四 被告校長から原告の自宅に連絡したが、連絡とれず。郵便で連絡を指示する。

五 町教育長はPTA代表者と話し合う。

五月二二日(月)

一 午前零時過ぎ被告校長は原告から電話連絡を受け、状況を説明する。

二 一校時及び二校時、原告学級の児童が原告に反抗して沈黙し授業できず。

三 一五時ころ町教育長から原告に出頭要請があつたため、被告校長が原告にその旨を伝えたが、原告はこれを拒否する。

四 一六時一五分ころ校長は町教委に出頭して保護者の不信解消のための対策について協議する。

五 一八時一五分ころ原告から被告校長に電話があり、被告校長は町教育長との話し合いの内容を説明する。この時保護者の不信を解く努力をするよう指示するとともに保護者から懇談要請が出ていることを伝える。

五月二四日(水)

一 二〇時三〇分から二二時三〇分ころまで被告校長、教頭、柴田教諭及び原告並びに保護者二三名が出席して学級懇談会が開催される。散会後、一二名の保護者が被告校長に対し「原告を担任から外して欲しい。聞き入れられないときは登校拒否する。一〇日間待つので保護者の不信を解いて欲しい。」と要求する。

五月二五日(木)

一 正木収の長女登校拒否する。

二 被告校長は正木収と話し合う。

五月二六日(金)

一 河野一司から正木収の長女の件で学級懇談会の開催申出がある。

二 被告校長は教頭及び原告の意思を聴取したうえ、河野一司に対し、会の開催を断る。

三 二〇時ころ、被告校長と原告とは正木方を訪問し登校させる旨の返答を得る。

五月二七日(土)

一 九時二〇分ころ、河野一司から被告校長に対し西川光義外保護者四名と原告との懇談申出あり。

二 被告校長は右の旨を原告に伝え話し合うよう指導したが拒否する。

三 被告校長は原告の回答を河野一司に伝えた。

四 河野一司は「一対一でなら話しやすいだろうから、今日帰りに寄つてもらうよう伝えて欲しい。」と被告校長に依頼し、被告校長はこれを原告に伝えたが、原告はこれにも応じなかつた。

五月二九日(月)

一 被告校長は九時ころ河野一司に会い保護者の動静を聞いた。

二 保護者から被告校長に対し、今日是非話し合いたいとの要望がなされた。

三 被告校長は一〇時二〇分ころ原告に対し保護者の要望を伝えるとともに、不信を解くため会うよう助言したが受け入れなかつた。

五月三〇日(火)

一 一一時一〇分ころ、被告校長に対し学級委員の河野義刀から「五月三一日二〇時から学級懇談会を開きたいので学校を貸してもらいたい。」との申入れがあつた。

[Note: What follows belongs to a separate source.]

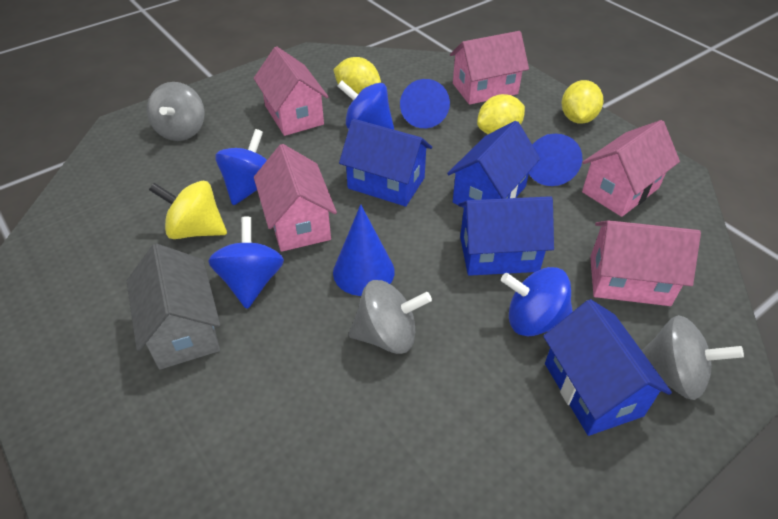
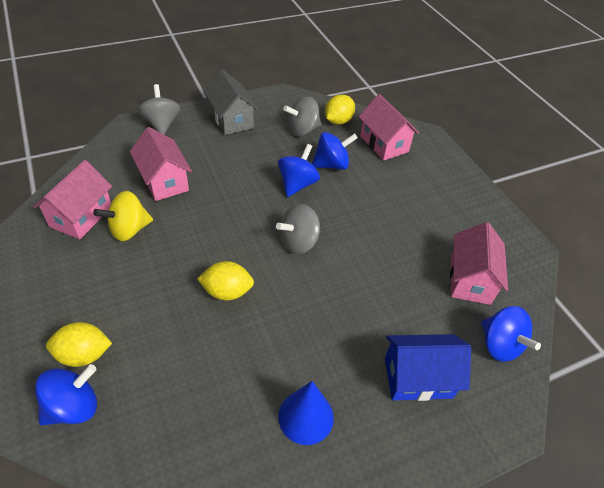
blue cone: 3 -> 1
blue house: 4 -> 1
pink house: 5 -> 4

二 被告校長は原告に懇談会出席を説得したが拒否し、「校長も保護者の強い姿勢にペコペコ頭を下げていると他の保護者の不信を買いますよ。」などと発言する。

三 被告校長は一四時五〇分ころから再度原告に懇談会への出席を要請したが、原告はこれを拒否し、「保護者の登校拒否するぞ、というのはおどしですよ。やるんならやらせばいい」などと発言する。

五月三一日(水)

一 町教育長は原告に出頭を求めたが、原告はこれを拒否した。

二 二〇時から二三時ころまで被告校長及び教頭並びに保護者一八名が出席して学級懇談会が開かれたが、そこで保護者は同盟休校も辞さないとの決議を行い、被告校長はこれを回避するよう保護者を説得した。

六月二日(金)

一 被告校長は原告を校長室に呼び一六時三〇分ころから一八時二〇分ころまでの間、保護者から指摘された原告の学習指導上の問題点等につき事情聴取するとともに指導を行う。

二 保護者は要望書の署名活動を行う。

六月三日(土)

一 五年梅組の保護者のうち二七名が町教育委員会、広島教育事務所等に要望書を提出する。

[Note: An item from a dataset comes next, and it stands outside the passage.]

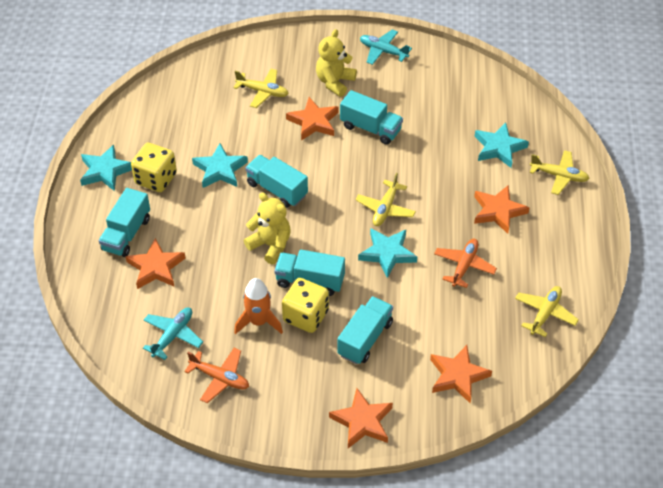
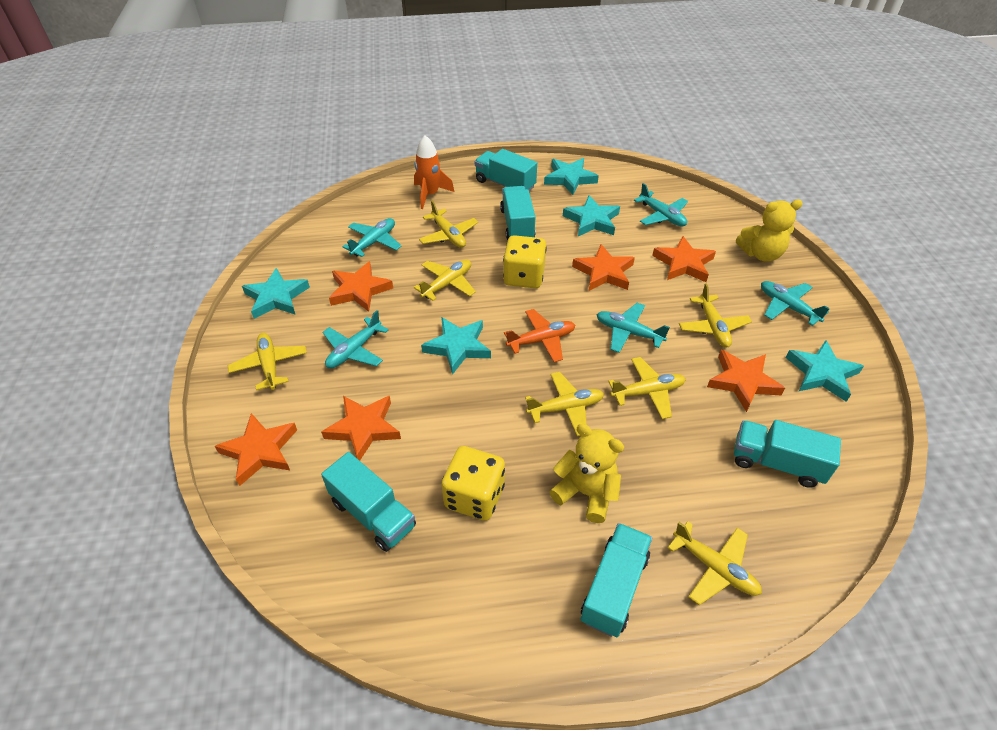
orange plane: 2 -> 1
orange star: 5 -> 6
turquoise plane: 2 -> 5
turquoise star: 4 -> 5
yellow plane: 4 -> 7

二 町教育長は同盟休校を回避すべく保護者を説得する。

六月六日(火)

一 広島教育事務所の福原所長、藤川学校教育課長及び沖元管理主事が佐伯町内の小・中学校を定期訪問する。

二 福原所長らは一八時二〇分から二〇時五〇分ころまで五年梅組の保護者一四名から要望を聴取するとともに児童を巻き込む事態は絶対に避けるよう説得する。

六月七日(水)

一 町教育長は一〇時三〇分ころ被告校長と原告とに対し町教育委員会に出頭するよう指示する。

二 町教育長は原告に対し、一一時三〇分ころから一三時三〇分ころまでの間教師のあり方等について指導する。

三 町教育長は原告に対し、職務命令による研修を示唆する。

六月八日(木)

一 町教育長は一一時一〇分ころ被告校長に対し、原告とともに広島教育事務所に出頭するよう指示する。

二 広島教育事務所係官は一五時二〇分ころから一八時ころまでの間原告に対し教師の義務と責任等について指導する。

三 広島教育事務所係官は原告に対し研修を受けるよう指導する。

四 町教育長は保護者に対し同盟休校を避けるよう説得する。

六月一〇日(土)

一 町教育長と被告校長は一一時四〇分ころから一二時三〇分ころまでの間校長室で原告に対し自主的に研修を受けるよう指導したが、原告はこれを拒否する。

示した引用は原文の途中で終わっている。